Simple. Here’s how to in 5 steps…

1. MAKE THE MEETING CLEAR

Before you start the meeting send out an agenda, invite the right people, send out information in advance that you want attendees to read. Don’t stick everything on a calendar invite as people will not read it or if you do, remind them that these are the expectations. When you start the meeting, communicate the meeting objectives, why people are there and plan for the discussion.

2. PUT PEOPLE FIRST

Be exclusive and inclusive. Being exclusive is about involving the essential people in the meeting to ensure it achieves its objectives. Being inclusive is about being conscious of everyone in the meeting.

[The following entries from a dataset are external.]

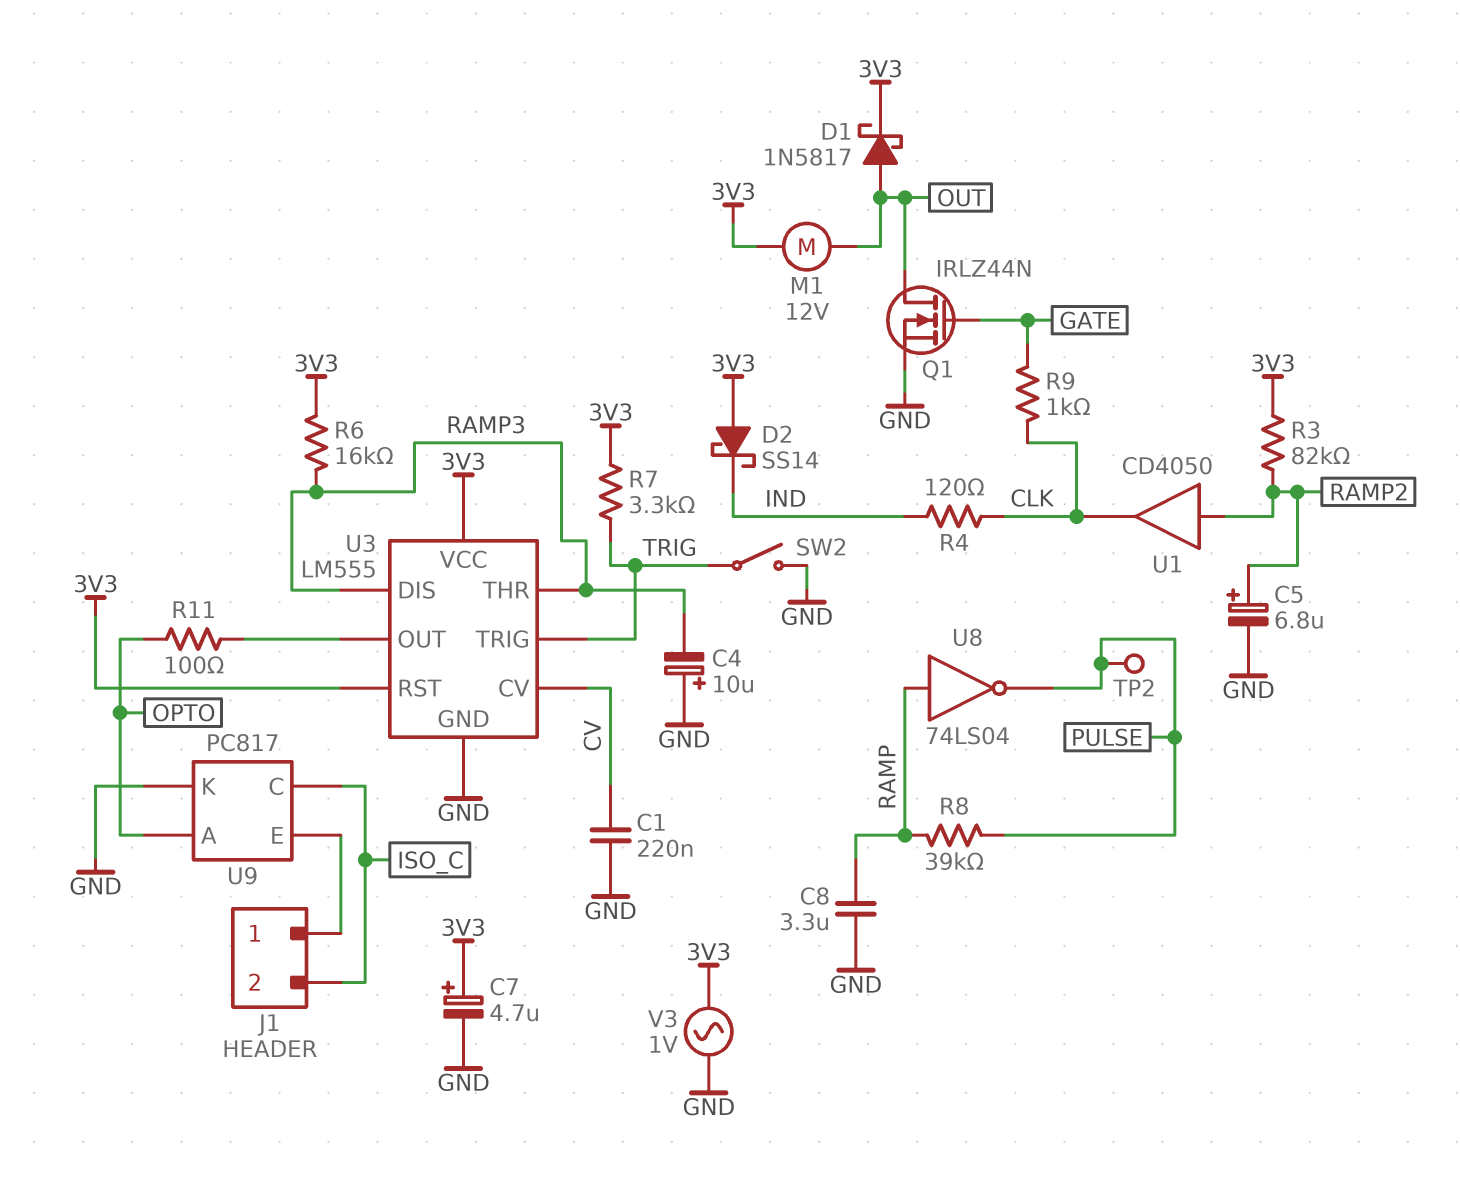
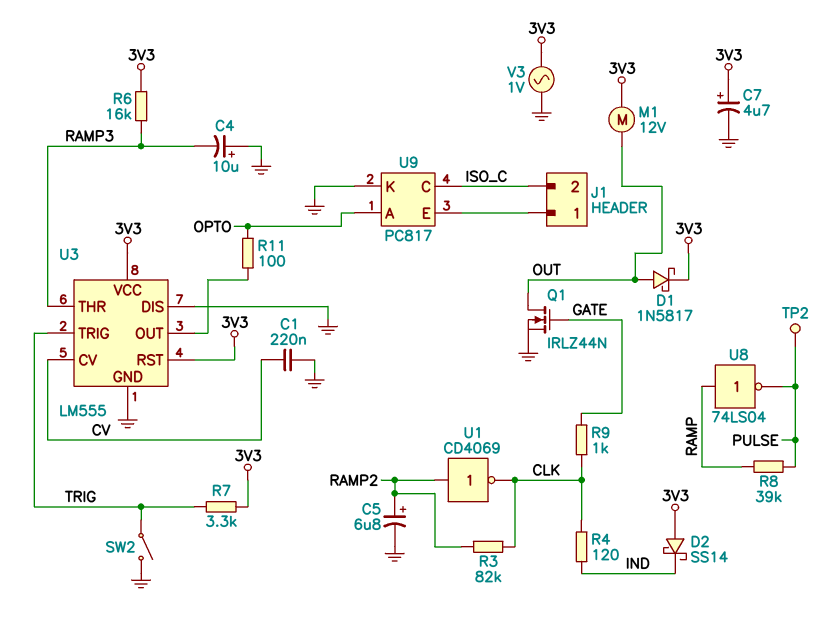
C8: 3.3uF (GND, RAMP) -> none
R3: 82k (3V3, RAMP2) -> 82k (CLK, RAMP2)
U1: buffer CD4050 (in RAMP2, out CLK) -> NOT CD4069 (in RAMP2, out CLK)
U3 pin DIS: RAMP3 -> GND

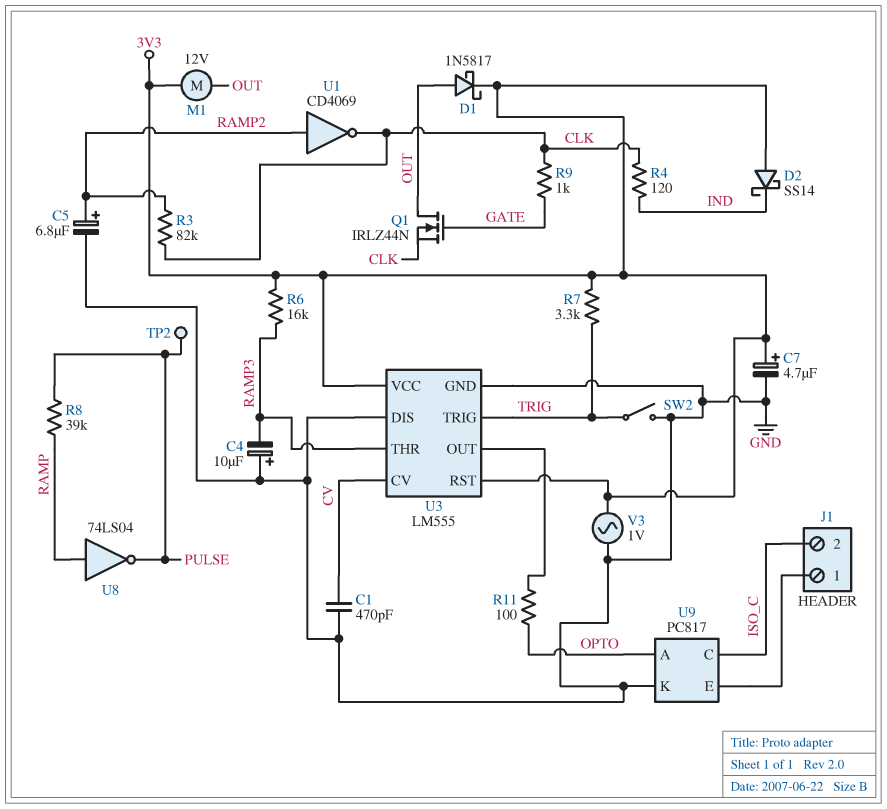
C1: 220nF (CV, GND) -> 470pF (CV, GND)
Q1: NMOS IRLZ44N (G GATE, D OUT, S GND) -> NMOS IRLZ44N (G GATE, D OUT, S CLK)

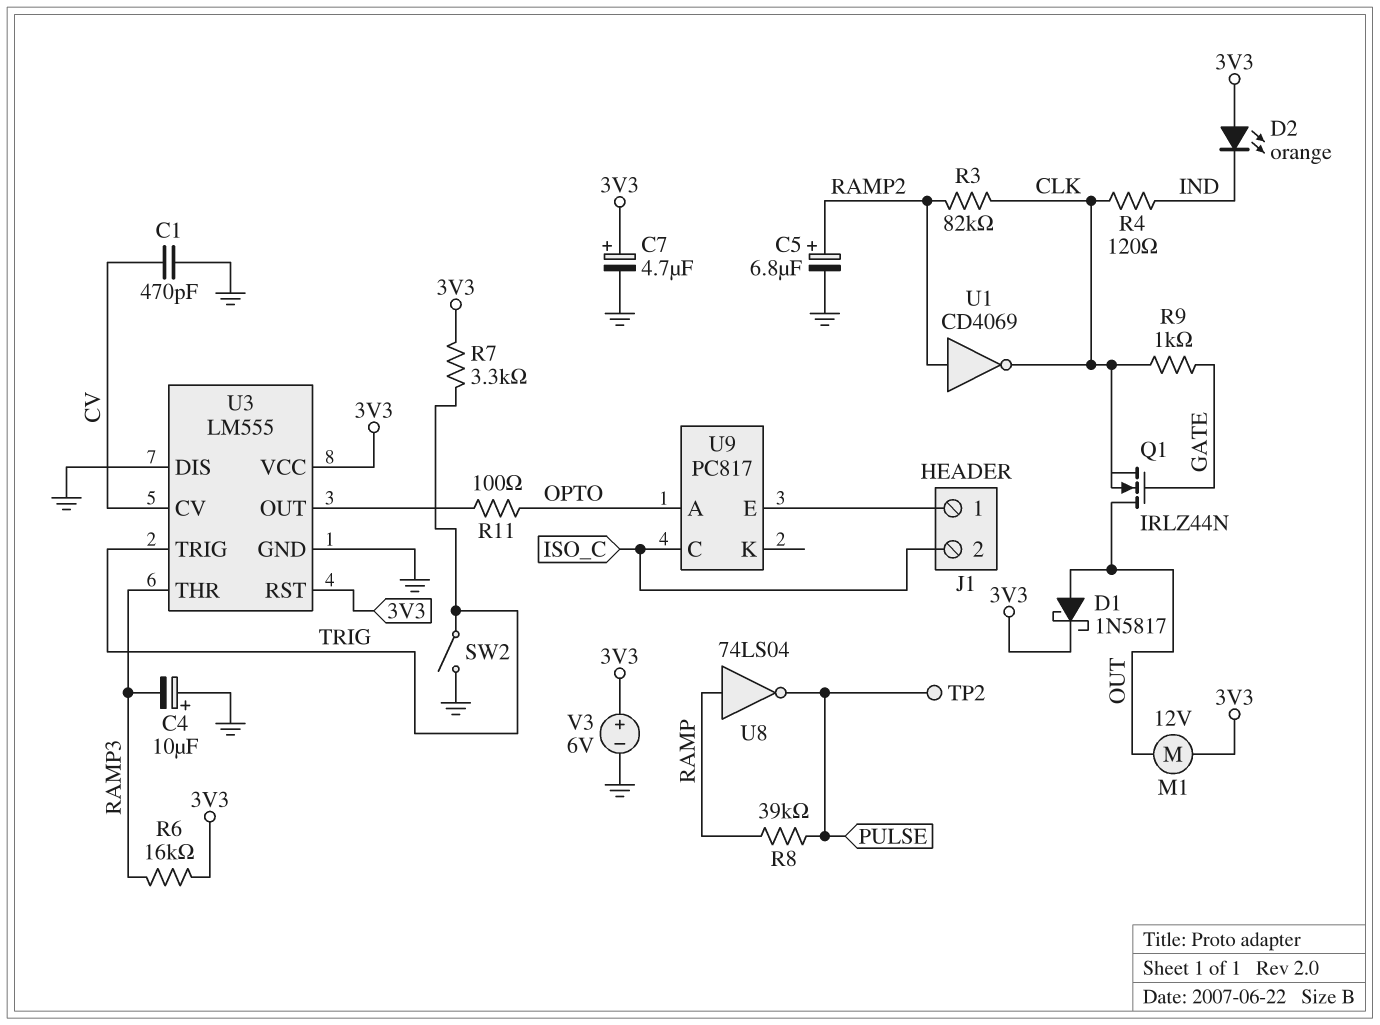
D2: schottky SS14 (A 3V3, K IND) -> LED orange (A 3V3, K IND)
U9 pin K: GND -> none
V3: AC 1V (3V3, GND) -> 6V (plus 3V3, minus GND)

Everyone is going to have different preferences, styles and different amounts of time they need to think. During those meetings, adapt to these different styles, be appreciative and be respectful.

3. TIME AND PLACE

Often, we might not have lots of choice as to where we are going to hold our meeting, however, location really does matter. Therefore, it’s important to think about the type of meeting. Does it make sense to hold it in the meeting room, outside, corner of the open plan office or in a different place such as coffee shop? Once you’ve decided on the appropriate place,  think about the duration, as people generally cannot focus for longer than 30 minutes. Remember to check in with them, have regular breaks, food and drink to stay hydrated and energised.

 

4. TAKE ACTION

Ensure you go away with as few actions as possible and that all actions have got their owner and a deadline. The agreed actions need to be circulated after the meeting and it is important that you have someone who is responsible for ensuring they happen. This doesn’t mean that the action owners aren’t accountable, however, there needs to be someone who is able to check in with people regularly along the way to ensure they are on track and that they have sufficient support and resources needed.

5. DON’T BACK-TO-BACK

Don’t go back to back, i.e. from one meeting to another. You need preparation time as well as a break. If you don’t, then you will be struggling to pay attention during the next meeting, as you will be thinking about your next or last meeting. Make sure you have the same amount of time as the meeting duration was, to decompress and prepare in between. Try your absolute best to make the break no less than 30 minutes.